Sharon Hall

Sharon Hall

My mother’s large Caribbean family was filled with art. Classical Aria’s frequented my grandmother’s lips, who was trained as an Opera singer, while my uncles and aunts all sculpted and painted. Therefore, it was little surprise when my inconvenient art gene started to make itself known.

While I always loved art, I never considered it as a career – it was something I did despite the rest of my life. There was never a point where I decided to be a painter; instead, it was like breathing – I did it because it was natural to inhale and eventually exhale.

I began to take my work more seriously in my forties, when I was no longer a full-time mother. At the time, it also occurred to me that it was now or never, and that my baby steps towards my own art were all there was.

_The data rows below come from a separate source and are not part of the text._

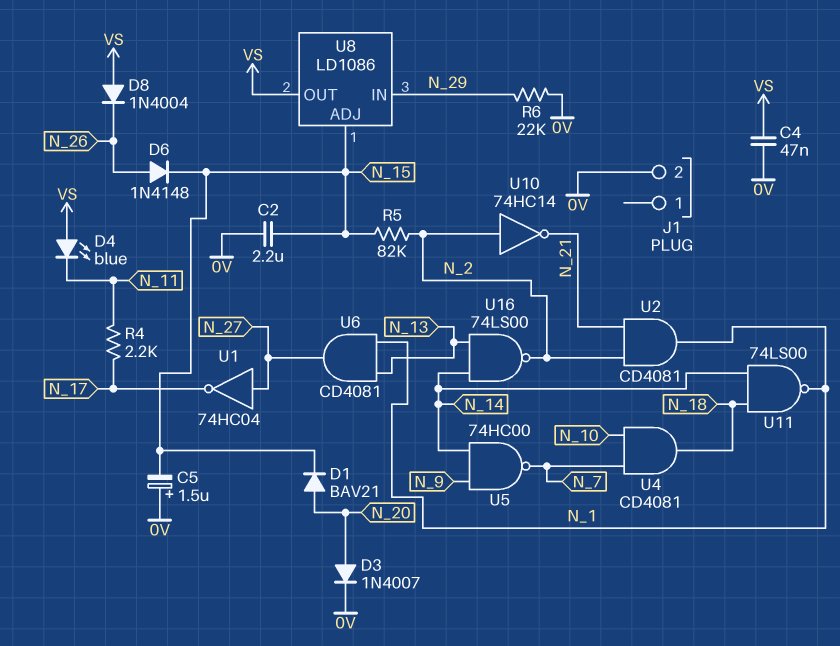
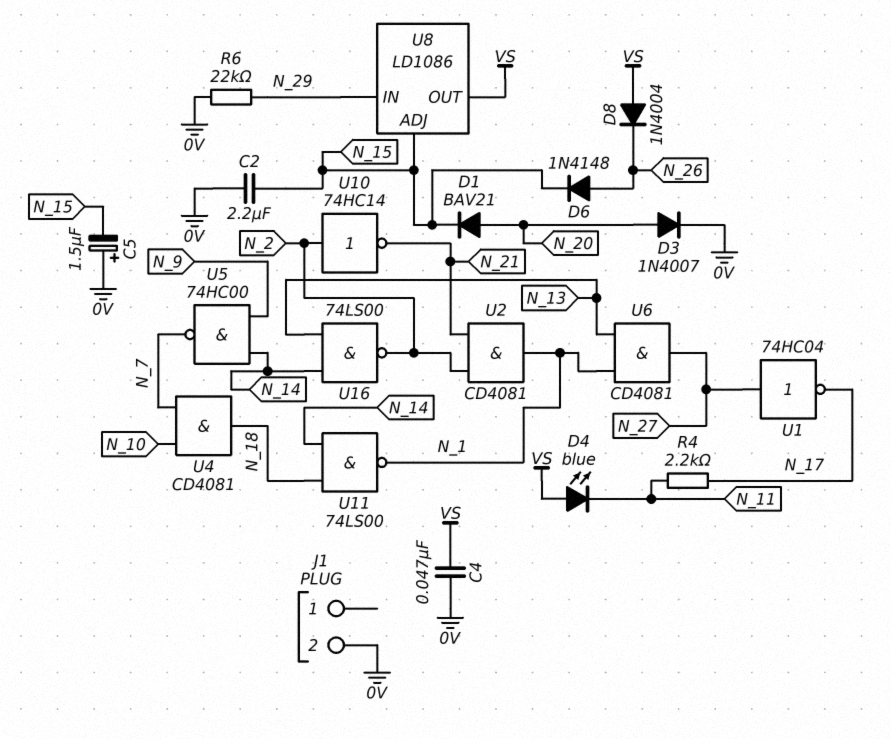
R5: 82k (N_2, N_15) -> none

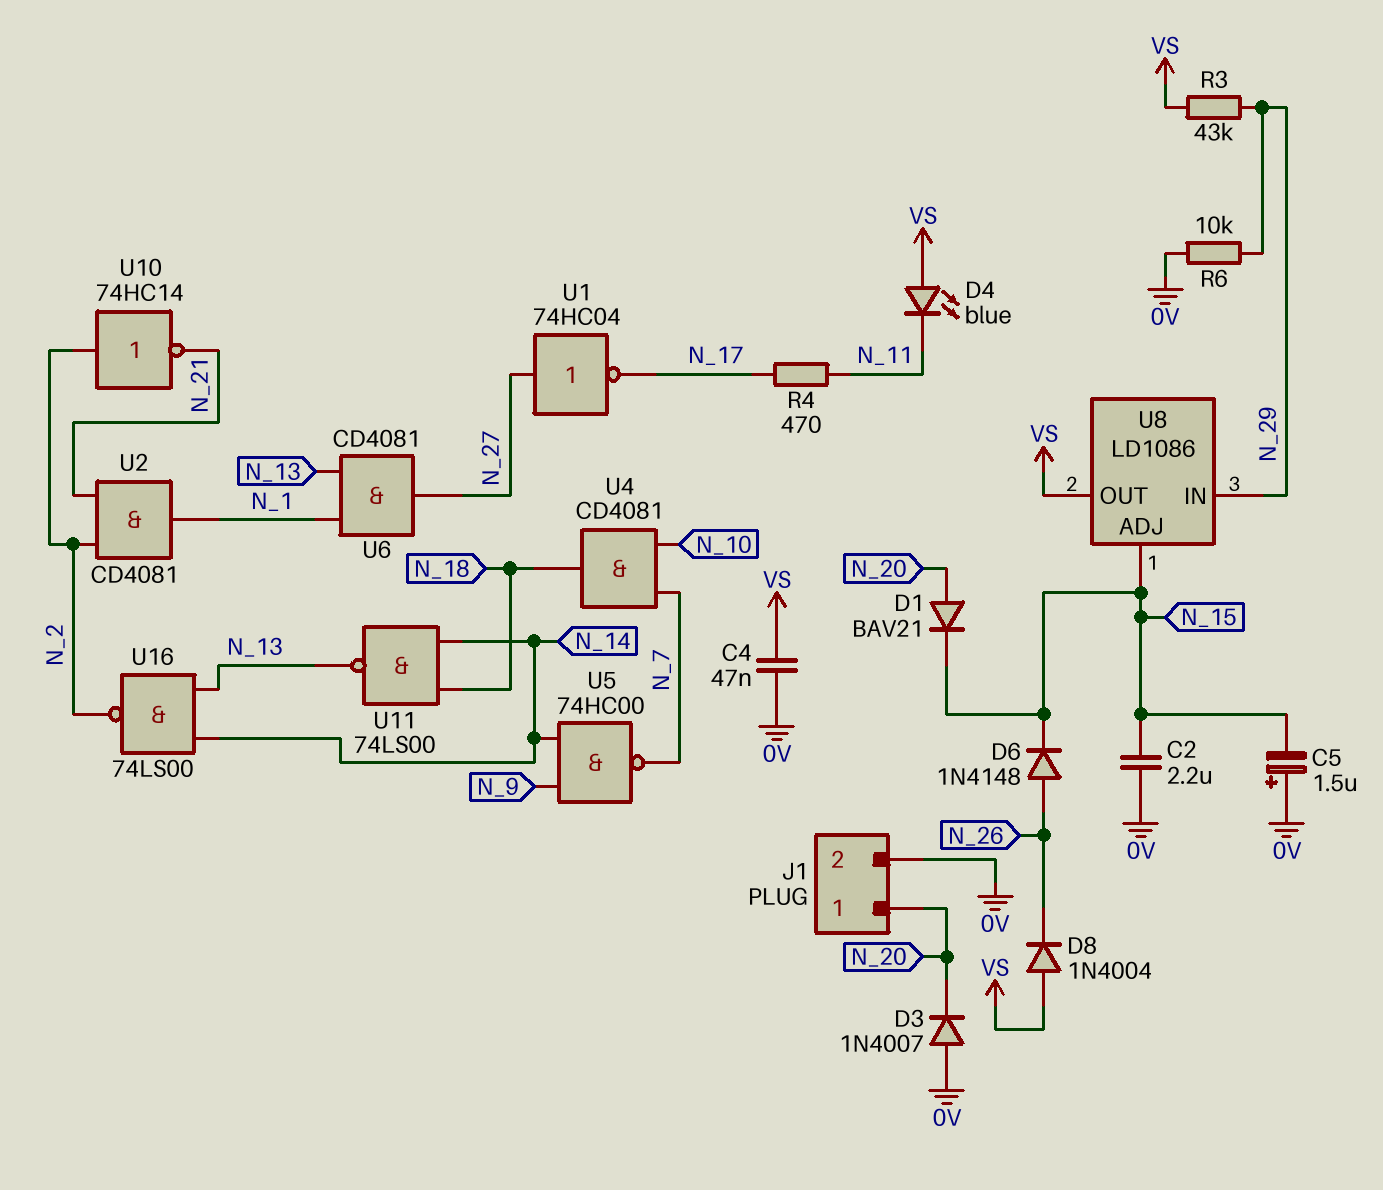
D3: diode 1N4007 (A N_20, K 0V) -> diode 1N4007 (A 0V, K N_20)
J1 pin 1: none -> N_20
R3: none -> 43k (N_29, VS)
R4: 2.2k (N_11, N_17) -> 470 (N_11, N_17)
R6: 22k (0V, N_29) -> 10k (0V, N_29)
U11: NAND 74LS00 (in N_14, in N_18, out N_1) -> NAND 74LS00 (in N_14, in N_18, out N_13)

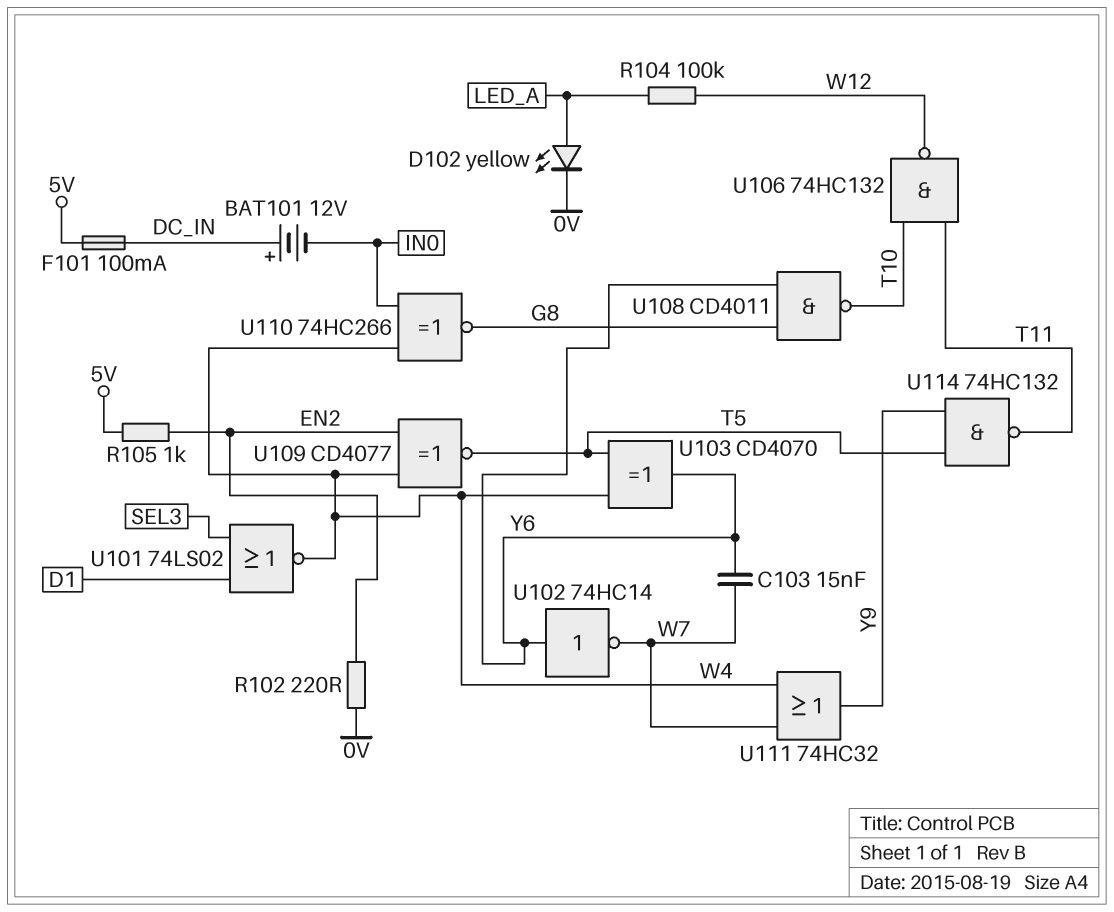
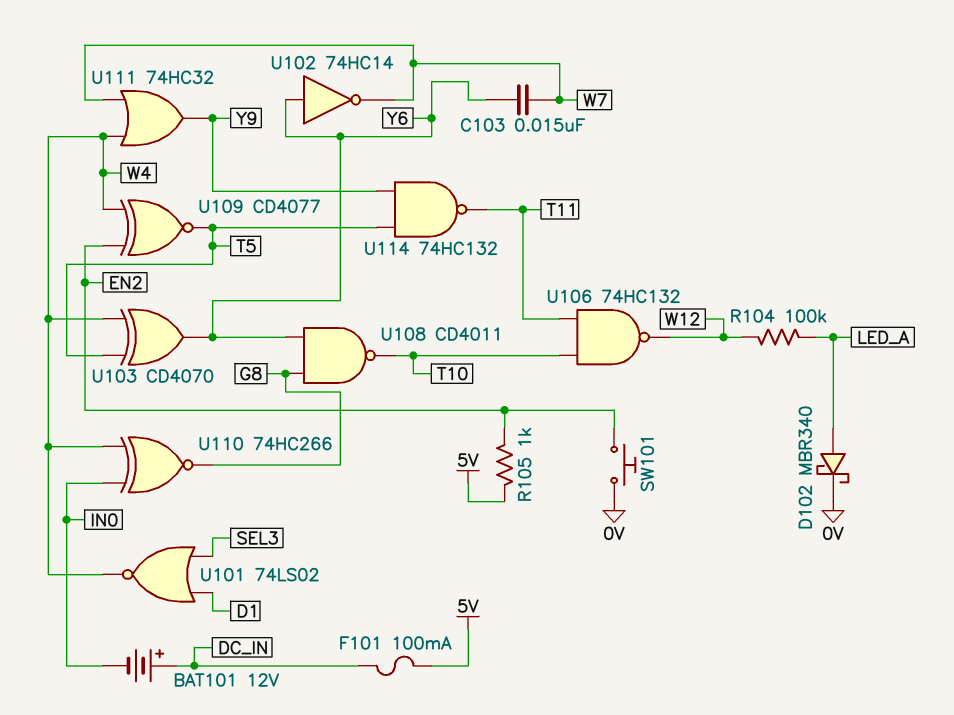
D102: LED yellow (A LED_A, K 0V) -> schottky MBR340 (A LED_A, K 0V)
R102: 220 (0V, EN2) -> none
SW101: none -> button (0V, EN2)

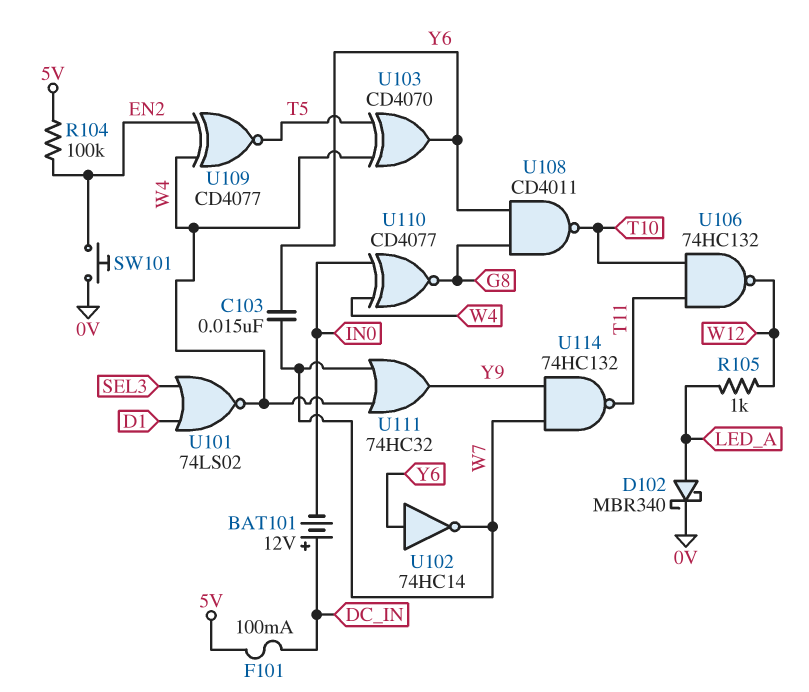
R104: 100k (LED_A, W12) -> 100k (5V, EN2)
R105: 1k (5V, EN2) -> 1k (LED_A, W12)
U110: XNOR 74HC266 (in IN0, in W4, out G8) -> XNOR CD4077 (in IN0, in W4, out G8)
U114: NAND 74HC132 (in T5, in Y9, out T11) -> NAND 74HC132 (in W7, in Y9, out T11)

My style is a combination of strong Caribbean colors within a context of personal narrative, liberally influenced by Kahlo, Modigliani, and Chagall. I’m a lover of beauty, in all of its myriad manifestations, and to me that is art.

I feel a deep rooted connection between all beings, and I try to embrace these relationships in my paintings. My work explores mystical relationships between the inner feminine and nature, in the context of a mechanized, male culture. I journey from symbols of the mundane into soul healing which is both personal and transcendent.

I invite the viewer to open themselves and to journey with an open heart.